The problem is: We probably have more than 10 "lightwight fast webservers",
"tiny and easy to use editors", "simple and quick image viewers" inside
Debian.  These descriptions are advertising features of a software which
are not really helpful for a user who browses the list of packages and
is locking for specific features of a program.  The short description
you have choosen in the first place is IMHO not really helpful - at least
it would not be for me.

 > 1. Schemaless hierarchical associative memory database engine.

This sounds like a specific feature.

[KSB] Yes.  In GT.M, you can write:

  Set ^Country("Philadelphia","Pennsylvania")="United States"

Even though it looks like and behaves like an array reference within the proces, it is also database update that makes the data immediately available to all processes accessing that dataase.

Software like Amazon Simple DB provide a schemaless associative memory, but they are not FOSS (in fact, they lock you in to the vendor), and offer eventual persistence rather than immediate and full Durability. (A few hundred lines of code on GT.M provides a FOSS API compatible with Simple DB that you can run anywhere.)

So, GT.M is different from other software in the Debian / FOSS world in this regard.

> 2. Fully ACID (Atomic, Consistent, Isolated, Durable) transactions using > an STM (Software Transaction Memory) optimistic concurrency control
 > model.

This feature is shown by several other databases in Debian.
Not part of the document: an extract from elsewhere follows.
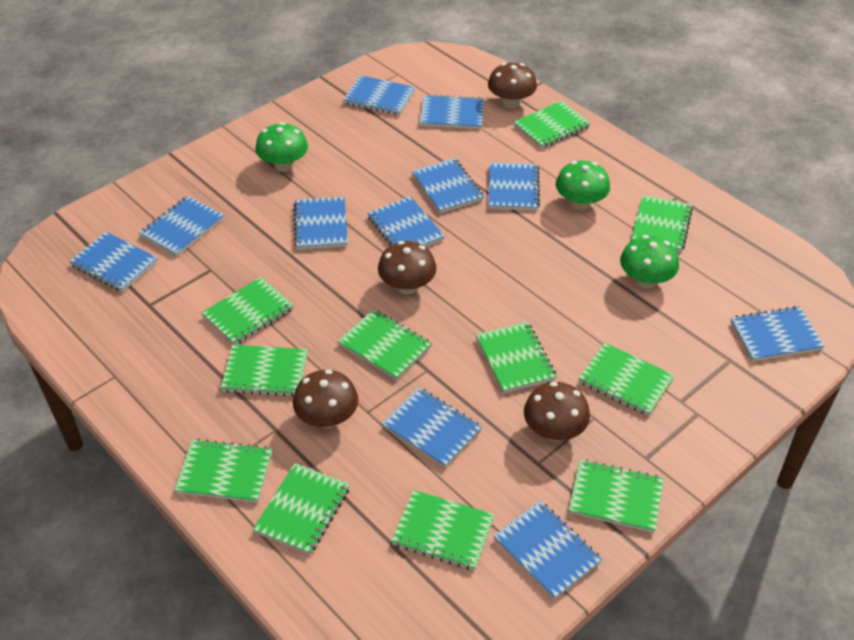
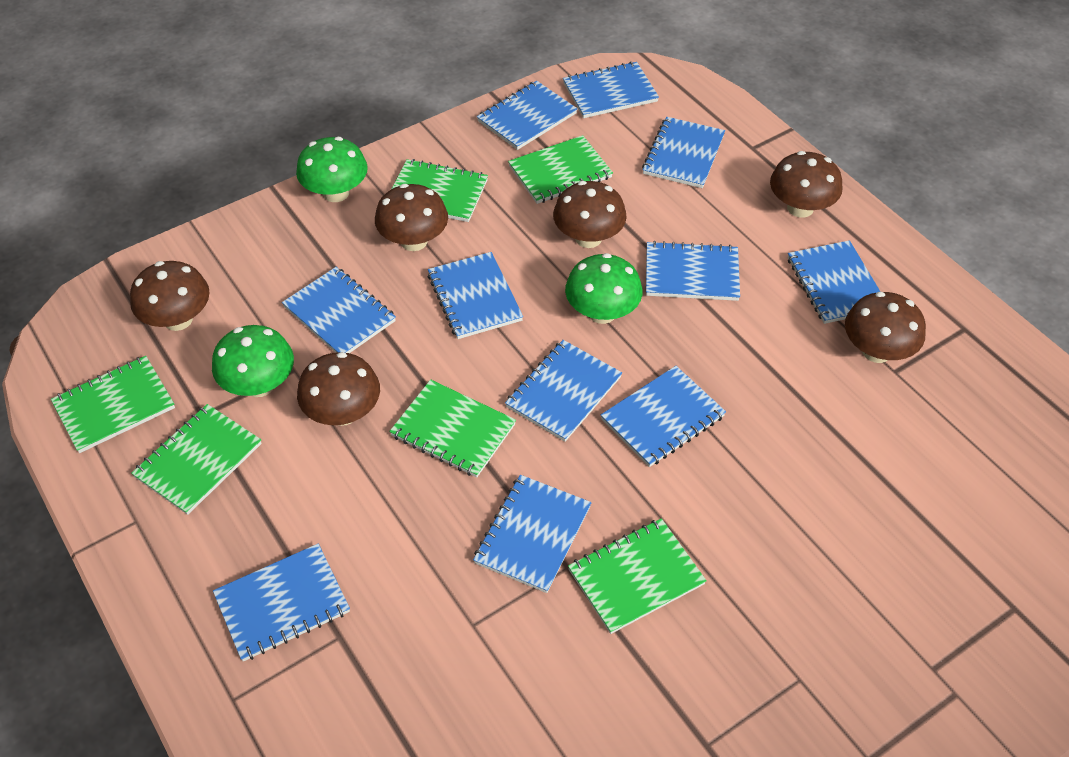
brown mushroom: 4 -> 6
green notebook: 11 -> 6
[KSB] Yes, ACID transactions have been around for a while, and even mySQL has them now. The key difference is the software transaction memory and optimistic concurrency control. So, in GT.M you can write something like:

  TSTart ()
  Set ^Savings(ACN,"Balance")=^Savings(ACN,"Balance")+x
  Set ^Checking(ACN,"Balance")=^Checking(ACN,"Balance")-x
  TCommit

To get full ACID properties, you just bracket the code with transaction markers and there is no need to lock any resources.

Again, this is an important difference between GT.M and other database engines in the Debian / FOSS world.

> 3. Databases that scale (and are regularly used in production) to the > hundreds of GB and small TB range with hundreds to thousands of > concurrent users.

Other DB engines like PostgreSQL do this as well.

[KSB] OK. I was not aware that databases like PostgreSQL they could scale to TB databases accessed by thousands of concurrent users on an x86 GNU/Linux platform. Our users who have run comparative benchmarks tell us that they get significantly greater throughput on GT.M than on big name brand relational databases, but I don't know how PostgreSQL compares with them in throughput.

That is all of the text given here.